Nach langer Zeit ist es endlich soweit, die neue Version von BLASC ist fertig und kann ab sofort herunter geladen werden. Falls ihr das Autoupdate deaktiviert haben solltet, nehmt nun bitte eine manuelle Aktualisierung vor oder ladet euch unseren "Webinstaller" herunter. Falls ihr in euren Einstellungen die Wissensdatenbank deaktiviert haben solltet, so aktiviert diese nun bitte wieder.

*Hier ein paar "Facts" zum neuen Client:*

- Profilauswahl nun möglich
- Neues Verfahren zum verarbeiten der Cachedateien
- Verbessertes Autoupdate
- Neuer BLASCProfiler
- uvm.

Zusätzlich haben wir der Webseite ein neues Gesicht verpasst. Die Schriften sollten nun wesentlich besser zum lesen sein und allgemein ist nun mehr Platz vorhanden. Die Bereiche Waffen, Sets und Quests wurden erweitert und optisch angepasst.

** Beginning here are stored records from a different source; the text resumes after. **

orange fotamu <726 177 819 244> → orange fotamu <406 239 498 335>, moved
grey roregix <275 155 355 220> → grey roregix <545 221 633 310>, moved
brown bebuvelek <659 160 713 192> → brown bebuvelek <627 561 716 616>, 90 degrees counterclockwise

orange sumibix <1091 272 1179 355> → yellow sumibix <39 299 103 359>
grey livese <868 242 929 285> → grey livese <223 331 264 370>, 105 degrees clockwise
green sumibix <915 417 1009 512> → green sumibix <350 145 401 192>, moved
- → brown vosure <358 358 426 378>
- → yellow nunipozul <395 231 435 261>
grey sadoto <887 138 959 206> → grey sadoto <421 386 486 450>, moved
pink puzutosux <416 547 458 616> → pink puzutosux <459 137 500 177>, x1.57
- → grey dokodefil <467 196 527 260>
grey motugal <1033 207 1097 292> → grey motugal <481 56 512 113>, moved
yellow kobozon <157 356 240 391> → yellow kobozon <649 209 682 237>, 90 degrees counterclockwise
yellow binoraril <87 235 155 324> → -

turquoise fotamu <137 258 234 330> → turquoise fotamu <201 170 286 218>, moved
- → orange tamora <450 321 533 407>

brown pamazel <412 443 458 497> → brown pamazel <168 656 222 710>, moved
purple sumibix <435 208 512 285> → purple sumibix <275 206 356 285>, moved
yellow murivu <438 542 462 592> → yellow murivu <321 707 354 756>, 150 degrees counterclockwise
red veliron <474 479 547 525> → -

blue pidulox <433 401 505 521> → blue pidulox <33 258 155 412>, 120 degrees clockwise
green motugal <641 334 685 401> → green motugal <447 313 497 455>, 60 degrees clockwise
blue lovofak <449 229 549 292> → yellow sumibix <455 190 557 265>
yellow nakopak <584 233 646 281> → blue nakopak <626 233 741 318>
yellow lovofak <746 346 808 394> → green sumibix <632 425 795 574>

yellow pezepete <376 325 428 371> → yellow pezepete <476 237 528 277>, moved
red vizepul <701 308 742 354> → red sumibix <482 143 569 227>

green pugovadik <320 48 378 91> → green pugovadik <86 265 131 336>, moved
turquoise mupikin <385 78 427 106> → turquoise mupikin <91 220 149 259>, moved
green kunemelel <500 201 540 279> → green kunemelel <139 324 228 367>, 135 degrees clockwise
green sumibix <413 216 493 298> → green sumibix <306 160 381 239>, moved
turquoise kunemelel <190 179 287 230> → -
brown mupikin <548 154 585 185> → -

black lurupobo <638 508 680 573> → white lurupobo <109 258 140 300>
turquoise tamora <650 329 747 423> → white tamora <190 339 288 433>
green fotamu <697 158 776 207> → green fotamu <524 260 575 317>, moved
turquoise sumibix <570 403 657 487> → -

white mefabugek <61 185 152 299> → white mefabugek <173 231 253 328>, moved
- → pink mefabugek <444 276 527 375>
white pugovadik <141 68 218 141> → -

In den nächsten Wochen werden nach und nach weitere Features eingebaut und die Datenbank weiter optimiert.

Für Fragen, Wünsche oder Verbesserungsvorschläge konstruktiver Art haben wir natürlich immer ein Ohr. Zu finden sind wir entweder im Quakenet, Channel: #blacklegion oder in unserem Forum.

Und nun wünschen wir euch viel Spaß mit dem neuen BLASC!

Download: »BLASC  Webinstaller«


----------



## Patrice (16. Oktober 2005)

Super Arbeit 


			Dieser Inhalt steht nur eingeloggten Mitgliedern zur Verfügung.


----------



## Mars (16. Oktober 2005)

Supi 


			Dieser Inhalt steht nur eingeloggten Mitgliedern zur Verfügung.
        

. Dass man ausführlich nach Items/Mobs suchen kann, schlug ich ja schon bei Inwow.de vor, und wurde dort von einem von euch ja schon gesagt dass das schon Todo ist 


			Dieser Inhalt steht nur eingeloggten Mitgliedern zur Verfügung.
        

. Hab noch verschiedene Fragen+Vorschläge:

1. Wäre es noch möglich, die Position von (Quest)Items, die aus Kisten u.a. gewonnen werden, abzuspeichern? Das man auf der Karte sehen kann wo die Kisten stehn, wo man die Sachen rausholen muss.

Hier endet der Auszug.